Hearing details Hanford cleanup

KENNEWICK — The federal government is working to ensure that a nuclear waste facility under construction at the nation’s most contaminated nuclear site will be safe, but it lacks the information to resolve some technical problems and establish a complete safety plan, a federal nuclear board learned Thursday.

The Defense Nuclear Facilities Board, which makes safety recommendations about the nation’s nuclear facilities, traveled to Washington state for a public hearing about the waste treatment plant at south-central Washington’s Hanford nuclear reservation.

The $12.3 billion plant is being built to convert highly radioactive waste into glasslike logs for permanent disposal underground. The one-of-a-kind plant has long been considered the cornerstone of cleanup at Hanford, but has experienced technical problems, delays and cost increases over two decades.

Most recently, several workers raised safety concerns, and some have filed suit as whistleblowers claiming they were targeted for reprisals for raising them.

Board members asked pointed questions to officials with the Energy Department, which oversees the Hanford cleanup, and to contractor Bechtel National Inc. The board noted that the technical problems have been around since 2001, and years later, some remain significant questions about the plant’s ability to operate safely and efficiently.

Donna Busche, a nuclear safety contractor who is among those who have raised concerns, said the quality of work produced by nuclear safety professionals was unacceptable in the past, and that officials chose not to question it.

“There wasn’t that shared vision to understand, ‘What do we have to do to understand the hazards in design?”’ she said. “You have to have the discussion, you have to have the tough conversations, or we’re just not going to solve the problem.”

The federal government created Hanford in the 1940s as part of the top-secret Manhattan Project to build the atomic bomb. The site produced plutonium for the first atomic blast and for the nation’s nuclear weapons arsenal through the Cold War.

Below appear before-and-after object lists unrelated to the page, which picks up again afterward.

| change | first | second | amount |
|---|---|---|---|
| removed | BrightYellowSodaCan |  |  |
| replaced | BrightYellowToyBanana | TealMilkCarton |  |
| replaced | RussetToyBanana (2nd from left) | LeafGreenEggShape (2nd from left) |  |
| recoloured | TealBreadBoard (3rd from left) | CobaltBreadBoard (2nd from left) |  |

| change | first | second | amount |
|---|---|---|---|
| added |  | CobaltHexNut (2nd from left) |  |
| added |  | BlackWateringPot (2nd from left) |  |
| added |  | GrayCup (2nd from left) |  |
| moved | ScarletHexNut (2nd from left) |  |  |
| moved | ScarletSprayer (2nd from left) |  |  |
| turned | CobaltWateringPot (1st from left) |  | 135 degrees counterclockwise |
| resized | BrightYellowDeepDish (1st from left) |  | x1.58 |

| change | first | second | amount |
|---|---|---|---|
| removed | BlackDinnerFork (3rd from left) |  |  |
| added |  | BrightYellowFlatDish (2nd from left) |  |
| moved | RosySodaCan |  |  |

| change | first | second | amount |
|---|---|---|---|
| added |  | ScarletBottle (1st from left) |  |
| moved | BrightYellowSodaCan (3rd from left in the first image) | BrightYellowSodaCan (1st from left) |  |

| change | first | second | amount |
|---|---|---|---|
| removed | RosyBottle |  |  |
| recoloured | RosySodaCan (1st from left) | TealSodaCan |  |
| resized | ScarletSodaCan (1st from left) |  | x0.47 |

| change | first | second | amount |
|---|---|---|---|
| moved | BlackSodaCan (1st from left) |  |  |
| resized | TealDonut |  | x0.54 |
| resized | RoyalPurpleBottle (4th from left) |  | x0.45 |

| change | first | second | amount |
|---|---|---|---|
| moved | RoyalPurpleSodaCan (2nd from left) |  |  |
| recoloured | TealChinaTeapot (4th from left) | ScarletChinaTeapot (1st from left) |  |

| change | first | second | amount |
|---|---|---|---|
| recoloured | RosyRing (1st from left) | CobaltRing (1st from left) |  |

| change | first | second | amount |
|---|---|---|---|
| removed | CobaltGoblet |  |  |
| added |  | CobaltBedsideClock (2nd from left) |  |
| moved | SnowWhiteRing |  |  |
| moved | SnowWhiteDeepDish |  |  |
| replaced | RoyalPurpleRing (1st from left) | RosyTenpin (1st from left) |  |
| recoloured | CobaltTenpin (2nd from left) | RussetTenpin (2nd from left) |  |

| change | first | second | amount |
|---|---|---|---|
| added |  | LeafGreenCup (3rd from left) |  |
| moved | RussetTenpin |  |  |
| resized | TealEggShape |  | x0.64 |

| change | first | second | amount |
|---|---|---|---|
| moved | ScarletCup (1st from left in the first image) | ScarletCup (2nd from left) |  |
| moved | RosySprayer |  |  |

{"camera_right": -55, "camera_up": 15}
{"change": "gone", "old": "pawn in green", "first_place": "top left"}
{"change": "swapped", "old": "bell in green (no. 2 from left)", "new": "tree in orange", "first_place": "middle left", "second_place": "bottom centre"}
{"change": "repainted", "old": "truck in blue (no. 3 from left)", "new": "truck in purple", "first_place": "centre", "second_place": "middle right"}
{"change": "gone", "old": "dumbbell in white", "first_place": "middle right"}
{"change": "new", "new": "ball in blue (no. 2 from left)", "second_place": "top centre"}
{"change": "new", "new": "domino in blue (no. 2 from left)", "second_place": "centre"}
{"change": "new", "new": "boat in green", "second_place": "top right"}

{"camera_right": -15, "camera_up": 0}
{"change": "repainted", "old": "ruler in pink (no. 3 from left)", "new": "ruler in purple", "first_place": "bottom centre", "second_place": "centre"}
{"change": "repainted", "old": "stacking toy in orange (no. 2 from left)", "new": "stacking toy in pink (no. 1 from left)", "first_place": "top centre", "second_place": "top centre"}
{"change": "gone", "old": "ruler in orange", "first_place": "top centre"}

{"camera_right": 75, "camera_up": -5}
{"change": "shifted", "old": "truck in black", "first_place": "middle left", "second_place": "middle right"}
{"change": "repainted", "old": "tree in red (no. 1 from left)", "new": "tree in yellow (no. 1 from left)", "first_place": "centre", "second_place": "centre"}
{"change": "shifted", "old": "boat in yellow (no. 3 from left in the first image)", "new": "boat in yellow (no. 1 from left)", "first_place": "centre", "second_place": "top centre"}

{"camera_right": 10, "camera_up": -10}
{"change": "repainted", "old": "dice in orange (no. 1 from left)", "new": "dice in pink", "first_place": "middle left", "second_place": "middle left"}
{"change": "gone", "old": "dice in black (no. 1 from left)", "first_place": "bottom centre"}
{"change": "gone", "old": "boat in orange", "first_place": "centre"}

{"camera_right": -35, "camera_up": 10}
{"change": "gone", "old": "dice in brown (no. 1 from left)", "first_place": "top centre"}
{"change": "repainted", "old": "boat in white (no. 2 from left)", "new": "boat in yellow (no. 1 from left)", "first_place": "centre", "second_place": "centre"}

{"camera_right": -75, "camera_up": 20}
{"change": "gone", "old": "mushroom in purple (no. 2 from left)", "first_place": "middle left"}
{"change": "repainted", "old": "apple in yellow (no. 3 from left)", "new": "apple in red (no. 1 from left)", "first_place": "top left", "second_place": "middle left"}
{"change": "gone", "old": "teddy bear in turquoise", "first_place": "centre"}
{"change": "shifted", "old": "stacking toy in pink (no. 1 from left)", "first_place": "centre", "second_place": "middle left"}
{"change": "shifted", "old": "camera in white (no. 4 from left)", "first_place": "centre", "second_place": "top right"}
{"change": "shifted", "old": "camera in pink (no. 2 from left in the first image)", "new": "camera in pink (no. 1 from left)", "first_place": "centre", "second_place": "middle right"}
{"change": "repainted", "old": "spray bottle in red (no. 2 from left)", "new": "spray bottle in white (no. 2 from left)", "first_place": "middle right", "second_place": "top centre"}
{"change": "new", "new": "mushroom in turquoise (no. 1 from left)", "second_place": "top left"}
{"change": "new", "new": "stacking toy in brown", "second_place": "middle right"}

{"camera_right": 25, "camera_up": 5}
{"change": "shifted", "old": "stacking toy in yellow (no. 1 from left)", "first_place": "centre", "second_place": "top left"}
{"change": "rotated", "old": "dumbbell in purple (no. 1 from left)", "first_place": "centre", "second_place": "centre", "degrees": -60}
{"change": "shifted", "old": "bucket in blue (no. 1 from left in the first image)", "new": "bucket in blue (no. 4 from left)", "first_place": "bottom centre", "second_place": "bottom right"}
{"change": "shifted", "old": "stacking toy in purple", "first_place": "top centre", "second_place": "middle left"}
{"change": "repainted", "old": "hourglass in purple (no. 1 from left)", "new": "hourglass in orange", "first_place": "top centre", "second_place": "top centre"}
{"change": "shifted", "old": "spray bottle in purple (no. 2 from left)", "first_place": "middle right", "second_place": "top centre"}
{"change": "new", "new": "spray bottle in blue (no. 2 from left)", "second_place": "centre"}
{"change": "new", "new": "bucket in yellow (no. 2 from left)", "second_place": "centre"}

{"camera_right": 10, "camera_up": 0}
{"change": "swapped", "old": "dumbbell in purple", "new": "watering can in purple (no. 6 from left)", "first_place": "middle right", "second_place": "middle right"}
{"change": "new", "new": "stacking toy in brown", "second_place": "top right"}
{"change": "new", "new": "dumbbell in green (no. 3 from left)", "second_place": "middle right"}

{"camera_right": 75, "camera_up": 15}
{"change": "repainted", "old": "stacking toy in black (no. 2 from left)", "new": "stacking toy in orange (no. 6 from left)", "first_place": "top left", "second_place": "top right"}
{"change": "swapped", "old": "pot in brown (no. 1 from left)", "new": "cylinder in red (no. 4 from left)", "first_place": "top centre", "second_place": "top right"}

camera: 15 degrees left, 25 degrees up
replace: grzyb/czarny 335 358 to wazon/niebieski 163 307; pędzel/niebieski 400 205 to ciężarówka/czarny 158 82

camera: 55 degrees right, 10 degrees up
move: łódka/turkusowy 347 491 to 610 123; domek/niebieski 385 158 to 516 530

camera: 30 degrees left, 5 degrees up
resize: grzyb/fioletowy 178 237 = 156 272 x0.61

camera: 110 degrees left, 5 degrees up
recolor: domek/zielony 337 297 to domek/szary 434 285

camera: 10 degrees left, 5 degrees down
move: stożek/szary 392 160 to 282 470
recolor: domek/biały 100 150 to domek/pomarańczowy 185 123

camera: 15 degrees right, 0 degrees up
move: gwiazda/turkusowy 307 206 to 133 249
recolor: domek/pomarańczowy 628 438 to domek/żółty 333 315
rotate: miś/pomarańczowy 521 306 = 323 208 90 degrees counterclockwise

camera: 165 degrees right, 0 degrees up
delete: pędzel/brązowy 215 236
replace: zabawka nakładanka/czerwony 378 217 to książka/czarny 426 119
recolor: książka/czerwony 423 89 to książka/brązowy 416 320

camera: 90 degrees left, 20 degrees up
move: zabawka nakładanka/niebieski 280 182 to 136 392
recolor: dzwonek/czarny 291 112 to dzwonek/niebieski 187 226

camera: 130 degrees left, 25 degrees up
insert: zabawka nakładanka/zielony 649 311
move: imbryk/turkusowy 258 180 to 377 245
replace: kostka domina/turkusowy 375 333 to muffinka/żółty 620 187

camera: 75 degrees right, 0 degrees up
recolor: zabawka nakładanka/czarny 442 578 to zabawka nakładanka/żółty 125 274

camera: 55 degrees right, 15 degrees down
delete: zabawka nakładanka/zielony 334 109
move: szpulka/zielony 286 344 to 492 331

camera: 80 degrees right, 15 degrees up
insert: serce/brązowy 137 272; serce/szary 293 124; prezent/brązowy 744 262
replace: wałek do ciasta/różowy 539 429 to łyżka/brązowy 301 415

It houses 53 million gallons of highly radioactive waste stored in 177 aging, underground tanks. Many of those tanks have leaked, threatening the groundwater and the neighboring Columbia River.

The plant’s unresolved issues include inadequate mixing of the waste, which could lead to a buildup of flammable gases or a small risk of creating a nuclear reaction inside the plant, and whether the rate of corrosion in piping and vessels will hold the radioactive waste.

The issues are of particular concern because workers will be barred from entering highly radioactive areas of the plant — and repairing potential problems — once it is operating under the current design.

Design of the plant is 85 percent complete, and construction is more than 50 percent complete. It’s scheduled to begin operating in 2019.

But the board remains concerned about design issues and a “flawed” culture that affects the ability to identify and resolve safety issues, chairman Peter Winokur said.

“A learn-as-we-go operating philosophy is not prudent or safe for this facility,” he said.

Energy officials stressed that no waste would come to the plant for treatment until they can ensure it will operate safely and efficiently. But when those technical issues will be resolved remained unknown.

The tone of the talks was collaborative and supportive, as it also has been in Congress, said Dave Huizenga, the agency’s acting assistant secretary for environmental management.

The federal government spends roughly $2 billion each year for Hanford cleanup,$690 million of which goes toward the plant.

“There is a tremendous amount of bipartisan support for finishing this plant,” he said, as well as a recognition that “it’s going to take some time to sort these problems out.”